Obituary: Walter Reist and the Ferag

The recently deceased inventor, pioneer and entrepreneur Walter Reist not only equipped the NZZ with the innovative technology of his Ferag, but also printers around the world.

Walter Reist was a gifted inventor and developer as well as an industrial pioneer and prominent entrepreneur. In just a few years, Ferag AG (Fehr&Reist AG), which he founded, developed into one of the world’s leading companies for mailroom technology – today one would speak of intralogistics – in newspaper and magazine production.

Within just a few years, Walter Reist was able to win many of the leading publishers around the world as customers for his systems. These included newspapers such as the Daily Telegraph and Pravda. Well-known media moguls such as Robert Maxwell, Franz Burda and Rupert Murdoch frequented his company headquarters in Hinwil.

Ferag AG, which was founded in Dietlikon and moved to Hinwil in 1963, quickly developed into a model company in the Zurich Oberland and employed up to 1,500 people, together with around 20 sales companies on all five continents.

Walter Reist’s success was based on three pillars: his inventive and developing spirit – around 3,000 patents go back to him – his ability to create a new market in the industrialization of newspaper production, and his understanding of entrepreneurship.

difficult childhood

Walter Reist was a classic self-made man. His difficult youth in Schaffhausen and Schlatt TG was marked by the early death of his mother, hard work on his stepmother’s farm and the special time of the Second World War. Under the most difficult circumstances, the trained machine fitter continued his education to become an engineer at the evening technical school.

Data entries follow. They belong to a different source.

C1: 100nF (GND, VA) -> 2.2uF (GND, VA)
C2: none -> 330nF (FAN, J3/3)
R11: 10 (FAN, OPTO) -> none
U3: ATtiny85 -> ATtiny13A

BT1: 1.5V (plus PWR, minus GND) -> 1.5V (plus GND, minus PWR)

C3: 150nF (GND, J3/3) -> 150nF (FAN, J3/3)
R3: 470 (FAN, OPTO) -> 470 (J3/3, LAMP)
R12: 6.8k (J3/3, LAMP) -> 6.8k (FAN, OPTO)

When he worked as chief designer at the Daverio company in Zurich, which built transport systems for mills, he invented the lubrication-free transporter for the Neue Zürcher Zeitung. Since the Daverio company showed no interest in this invention, Reist decided to set up his own business. He bought back the patent and founded Ferag AG with a partner.

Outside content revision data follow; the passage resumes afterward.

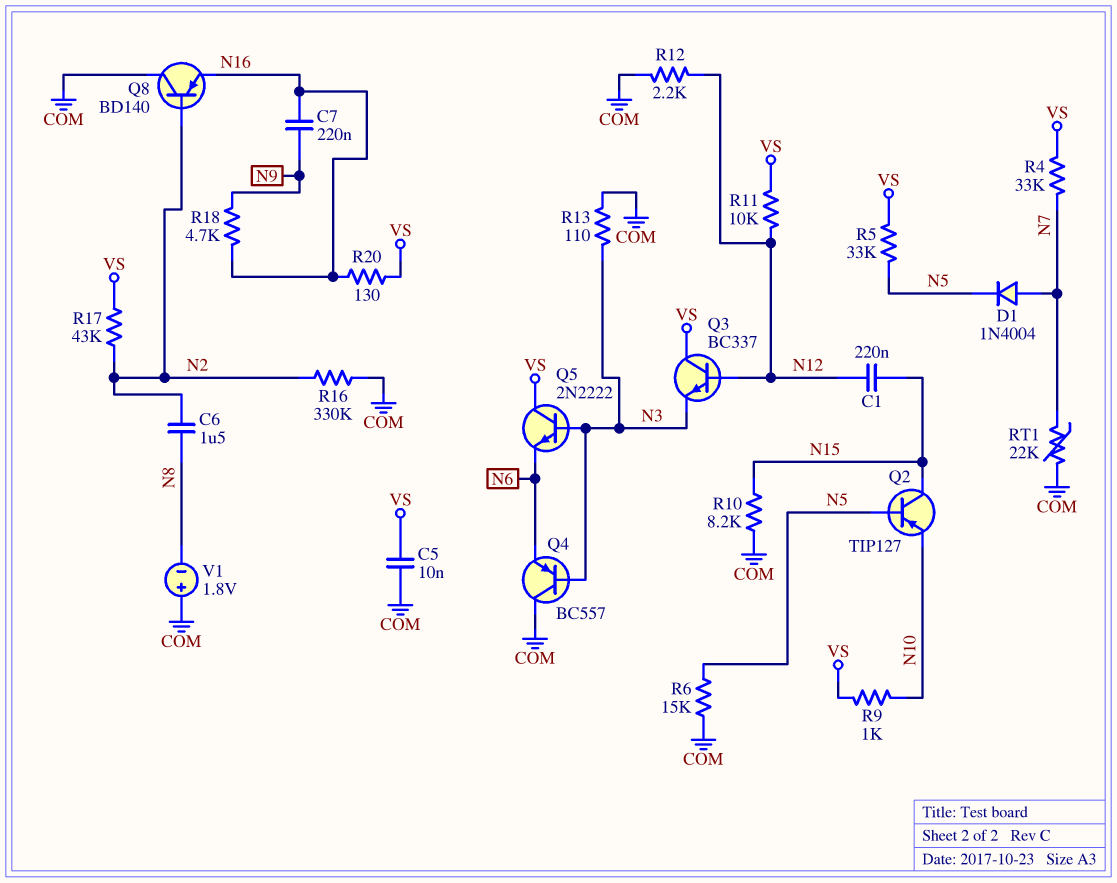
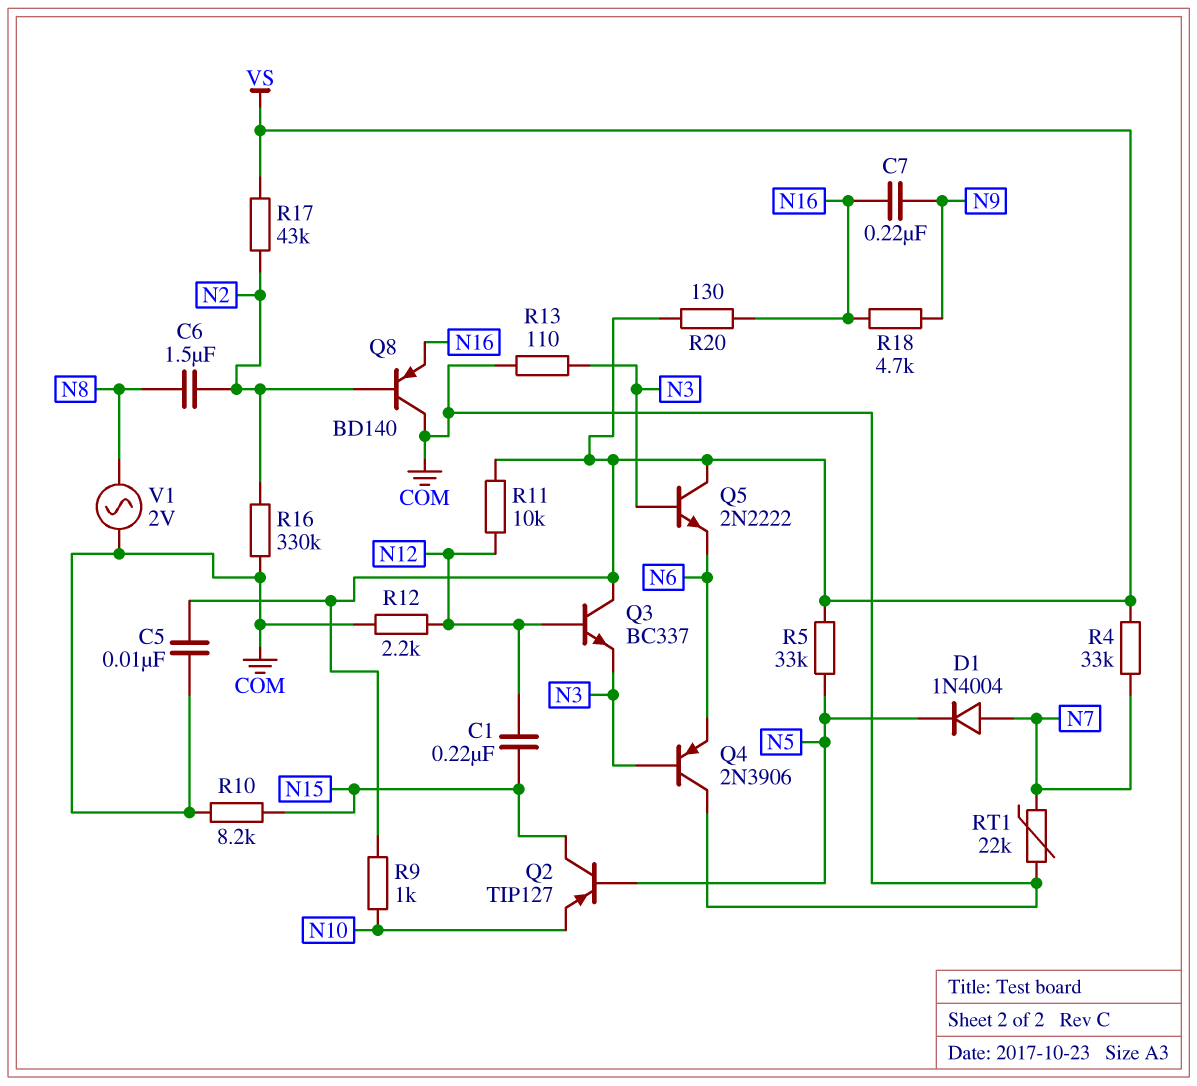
Q4: PNP BC557 (B N3, C COM, E N6) -> PNP 2N3906 (B N3, C COM, E N6)
R6: 15k (COM, N5) -> none
V1: 1.8V (plus COM, minus N8) -> AC 2V (COM, N8)

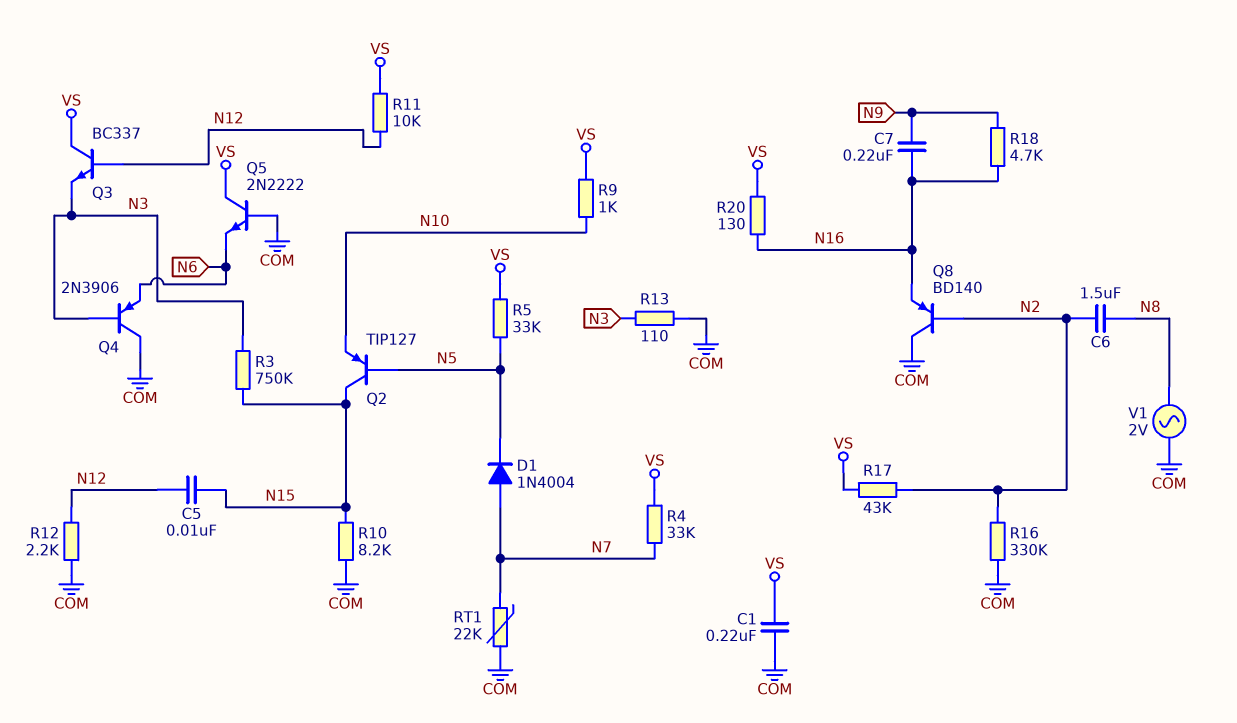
C1: 220nF (N12, N15) -> 220nF (COM, VS)
C5: 10nF (COM, VS) -> 10nF (N12, N15)
Q5: NPN 2N2222 (B N3, C VS, E N6) -> NPN 2N2222 (B COM, C VS, E N6)
R3: none -> 750k (N3, N15)

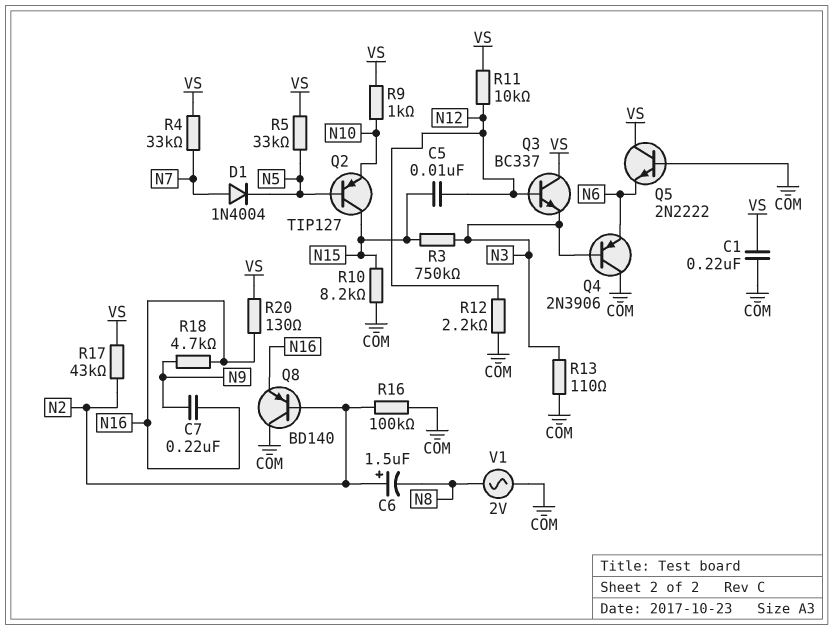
C6: 1.5uF (N2, N8) -> 1.5uF (plus N2, minus N8)
R16: 330k (COM, N2) -> 100k (COM, N2)
RT1: 22k (COM, N7) -> none

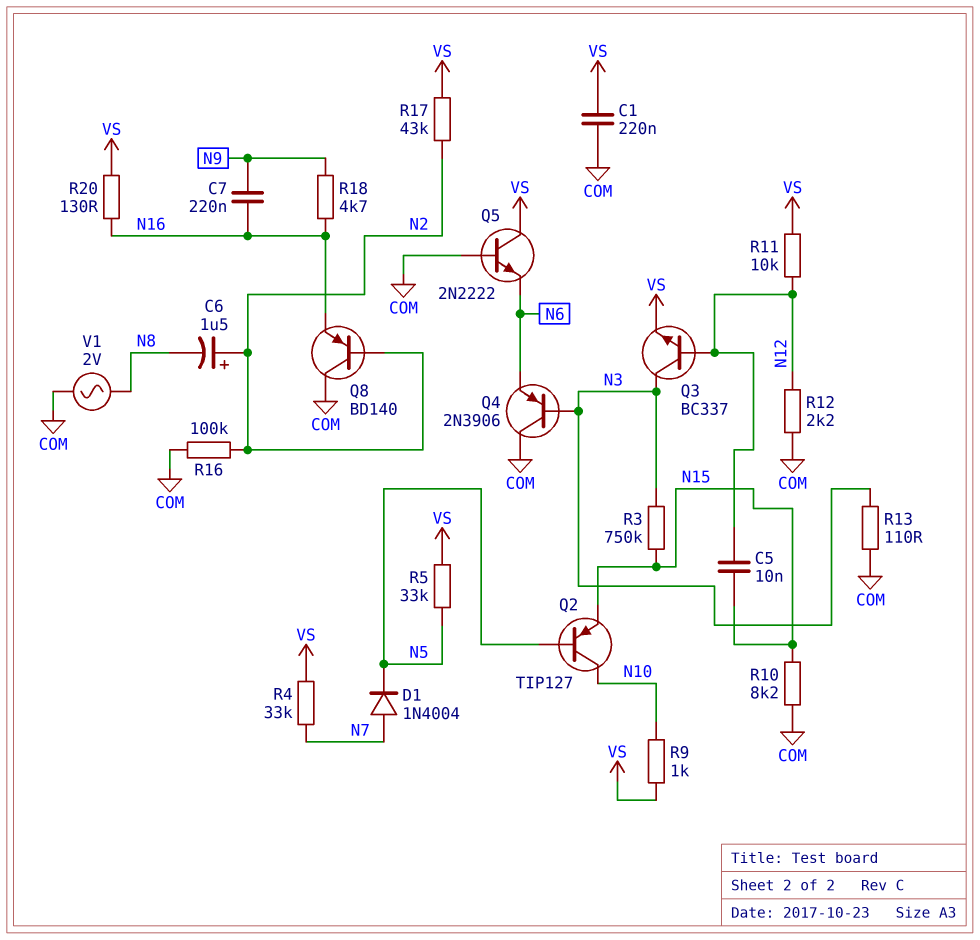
Q2: PNP TIP127 (B N5, C N15, E N10) -> PNP TIP127 (B N5, C N10, E N15)
Q3: NPN BC337 (B N12, C VS, E N3) -> NPN BC337 (B N12, C N3, E VS)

This invention and all others made it possible for publishers to produce ever larger print runs in less time, revolutionizing newspaper production. Conversely, the company has also felt the decline in newspaper production in many countries in recent years.

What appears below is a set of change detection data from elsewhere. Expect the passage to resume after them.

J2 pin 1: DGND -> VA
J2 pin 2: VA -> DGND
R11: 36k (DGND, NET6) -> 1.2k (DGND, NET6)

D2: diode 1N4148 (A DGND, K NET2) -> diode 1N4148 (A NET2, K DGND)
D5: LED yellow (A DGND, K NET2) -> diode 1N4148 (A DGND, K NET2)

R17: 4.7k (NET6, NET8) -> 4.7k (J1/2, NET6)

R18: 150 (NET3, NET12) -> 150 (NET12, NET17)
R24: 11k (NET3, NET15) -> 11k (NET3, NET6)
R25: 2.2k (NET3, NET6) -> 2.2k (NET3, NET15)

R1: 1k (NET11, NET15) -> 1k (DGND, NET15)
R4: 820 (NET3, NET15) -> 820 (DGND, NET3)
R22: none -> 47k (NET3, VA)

Ferag grippers in the now closed NZZ print shop in Schlieren.

Ferag grippers in the now closed NZZ print shop in Schlieren.

Christian Beutler / NZZ

The young developer and entrepreneur began to think about the nature of entrepreneurship early on. Questions about what entrepreneurship actually is or what drives an entrepreneur have occupied him throughout his life. Above all, holistic, lively entrepreneurship was important to him, in which people play an equal role in addition to economic and technical aspects. For him, the entrepreneur had to be part of society and work for the community. He largely exemplified these ideas at Ferag.

Entrepreneur Forum Lilienberg

In order to discuss and support the topic of entrepreneurship more broadly, he set up the Lilienberg Entrepreneur Forum in Ermatingen in 1989. Since then, the Lilienberg has lived as a platform for encounters between business, politics, society and culture, but also as a seminar center for numerous companies.

For his work as a successful entrepreneur, developer and inventor, but also for the promotion of entrepreneurship, Walter Reist received an honorary doctorate from ETH Zurich in 1993 as a personality with practical experience. On June 7th he died at the age of 95 in his home in Hinwil.